Kate Wills wasn’t expecting to be divorced after less than a year of marriage. She hadn’t anticipated restarting a life that had, for the last 12 years with her partner, seemed so stable. Luckily, her job as a travel journalist offered her the perfect opportunity to escape from it all. But this time, her jet-setting felt different. Kate felt more alone, particularly against a backdrop of never-ending hen dos, weddings and baby showers.

So she began to search history for female travellers to inspire her. From a 4th-century nun to a globe-girdling cyclist, Kate discovers that throughout history, there have been astonishing women who’ve broken free from more burdensome expectations, clearing the path for us to do the same.

A Trip of One’s Own is a funny and heartfelt invitation to take that trip: to Paris, to Whitstable, and maybe down that street you’ve always wondered about.

Our Home in Myanmar by Jessica Mudditt – MYANMAR

After a whirlwind romance in Bangladesh, Australian journalist Jessica Mudditt and her Bangladeshi husband Sherpa arrive in Yangon in 2012 – just as the military junta is beginning to relax its ironclad grip on power. It is a high-risk atmosphere; a life riddled with chaos and confusion as much as it is with wonder and excitement.

Jessica joins a small team of old-hand expat editors at The Myanmar Times, whose Burmese editor is still languishing in prison. Whether she is covering a speech by Aung San Suu Kyi, getting dangerously close to cobras, directing cover shoots with Burmese models, or scaling Bagan’s thousand-year-old temples, Jessica is entranced and challenged by a country undergoing rapid change.

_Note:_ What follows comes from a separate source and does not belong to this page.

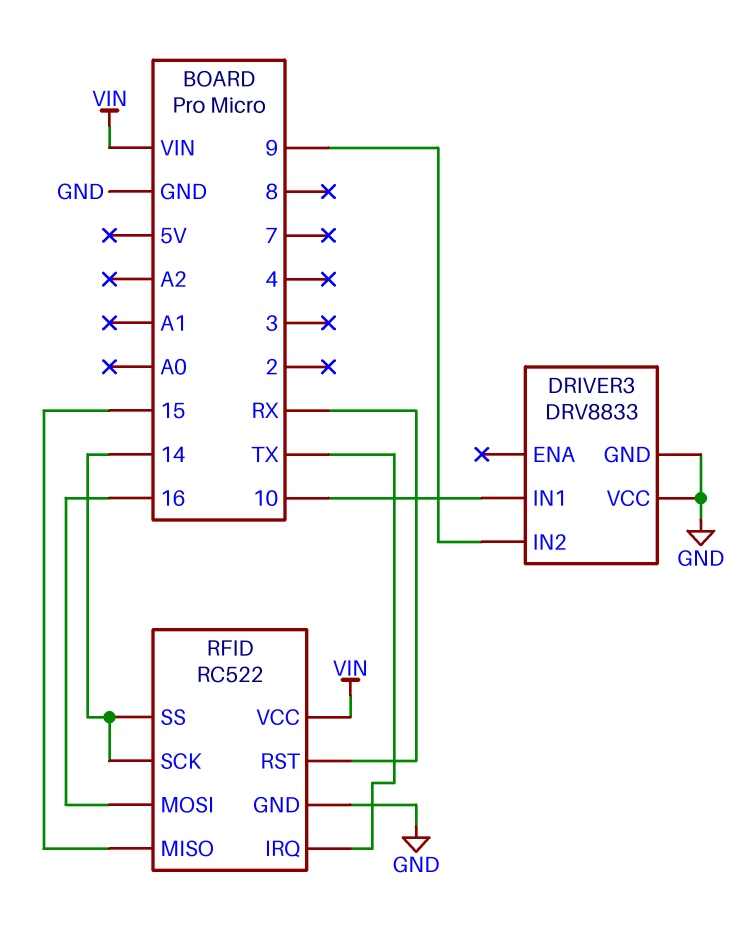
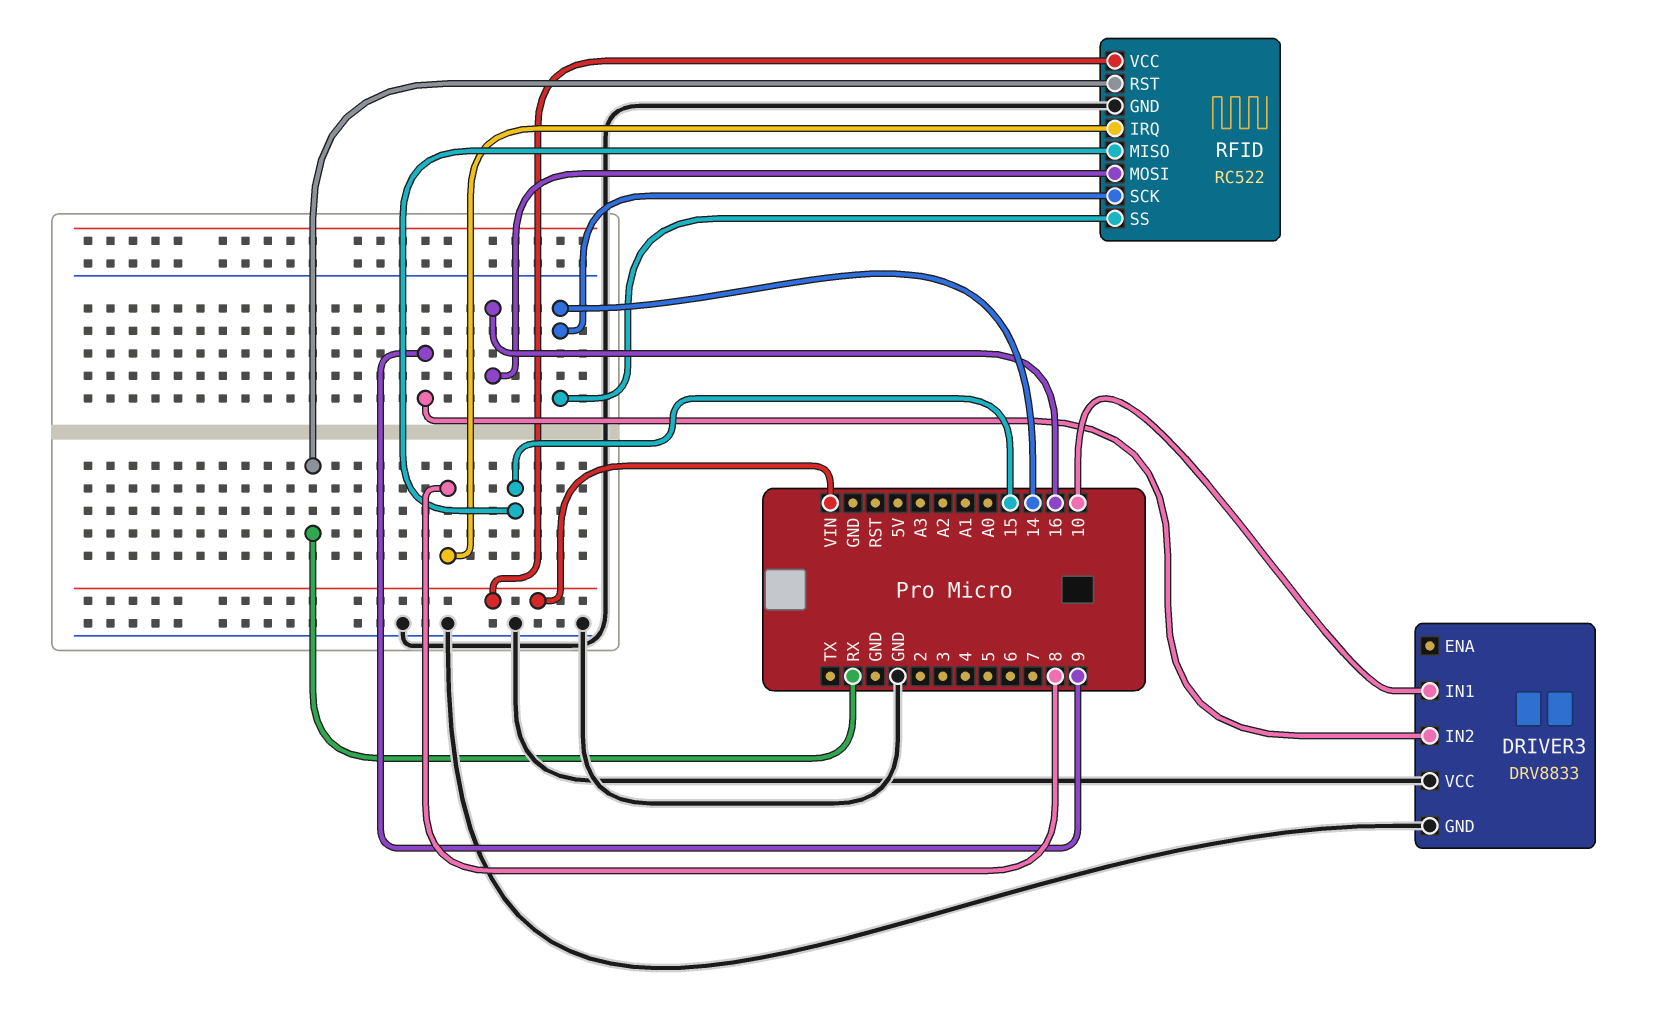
RFID pin IRQ: TX -> 8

But as the historic elections of 2015 draw near, it becomes evident that the road to democracy is full of twists, turns and false starts. The couple is blindsided when a rise in militant Buddhism takes a personal turn and challenges their belief that they have found a home in Myanmar.

Thank You, Madagascar: The Conservation Diaries of Alison Jolly by Alison Jolly – MADAGASCAR

Madagascar is one of the world’s natural jewels, with over ninety per cent of its wildlife found nowhere else on Earth. Few people knew it better than the pioneering primatologist and conservationist, Alison Jolly. Thank You, Madagascar is her eyewitness account of the extraordinary biodiversity of Madagascar, and the environment of its people. At the book’s heart is a conflict between three different views of nature. Is the extraordinary forest treasure-house of Madagascar a heritage for the entire world? Is it a legacy of the forest dwellers’ ancestors, bequeathed to serve the needs of their living descendants? Or is it an economic resource to pillage for short-term gain, to be preserved only to deliver benefits for those with political power? Exploring and questioning these different views, this is a beautifully written diary and a tribute to Madagascar.

Enjoy your tales of female adventure!